William Derham, an English naturalist and clergyman, was born Nov. 26, 1657.  Derham is best known as one of the founders of “natural theology”,  which is pretty well defined by the title of Derham’s most influential book, Physico-Theology: Or, A Demonstration of the Being and Attributes of God, from his Works of Creation  (1713).  Natural theologians (the rubric would include Robert Boyle, John Ray, and Nehemiah Grew, as well as Derham) believed that one could learn about the Wisdom and Providence of the Creator by studying the Book of Nature, the indispensable companion to the Book of Scripture.

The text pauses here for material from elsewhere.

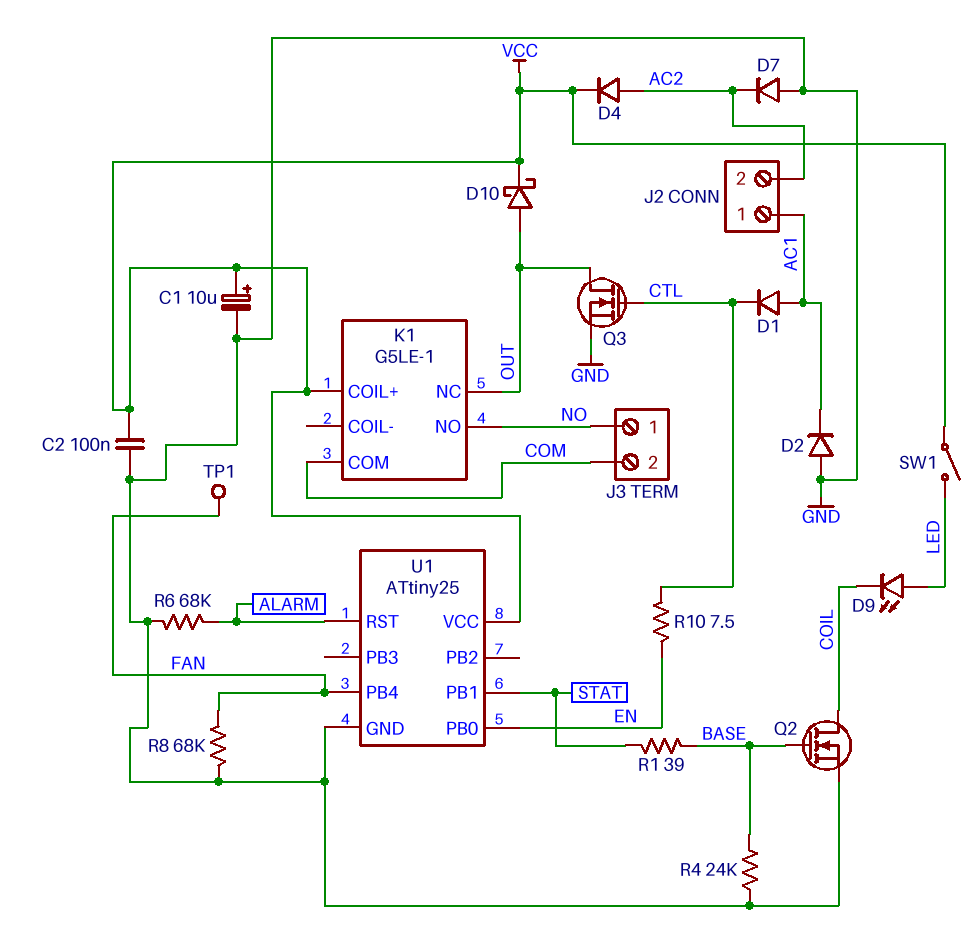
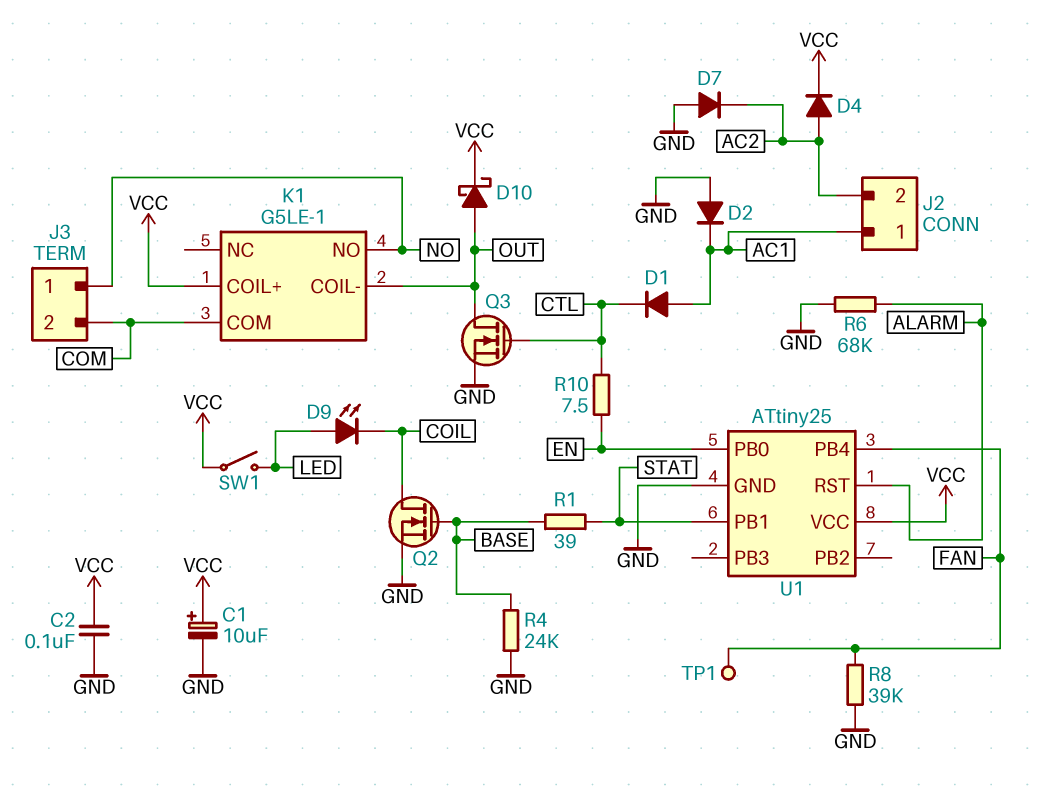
K1 pin COIL-: none -> OUT
K1 pin NC: OUT -> none
R8: 68k (FAN, GND) -> 39k (FAN, GND)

But Derham is also remembered for a completely different kind of book, The Artificial Clock-Maker (1696), a guide to building spring and pendulum clocks.  The pendulum clock, the first really accurate timepiece, had been invented by Christiaan Huygens in the 1650s and was first described in print in 1673, but no one before Derham had written a nuts-and-bolts guide for constructing your own clock.  He taught himself clock making by consulting the best English clock craftsmen, such as Robert Hooke and Thomas Tompion, and he conveyed his lessons so well that the book went through six editions in sixty years (including a German translation).

In 2012, Bruce Bradley curated an exhibition at the Library on the history of time-keeping, It’s About Time, and he included Derham’s Artifical Clockmaker as one of the exhibit items.  At the time, we had only the third edition (1714) in the History of Science Collection, which was fortunate in a way, because the third edition has an engraved frontispiece that depicts a Huygens-style pendulum clock (see first image above).  We have since acquired the first edition of 1696, which has no frontispiece, so it is nice to be able to display the two editions together (second image above).  The third image above shows, for comparison, the first depiction of Huygens’ original pendulum clock, as it appeared in Huygens’ Horologium oscillatorium (1673).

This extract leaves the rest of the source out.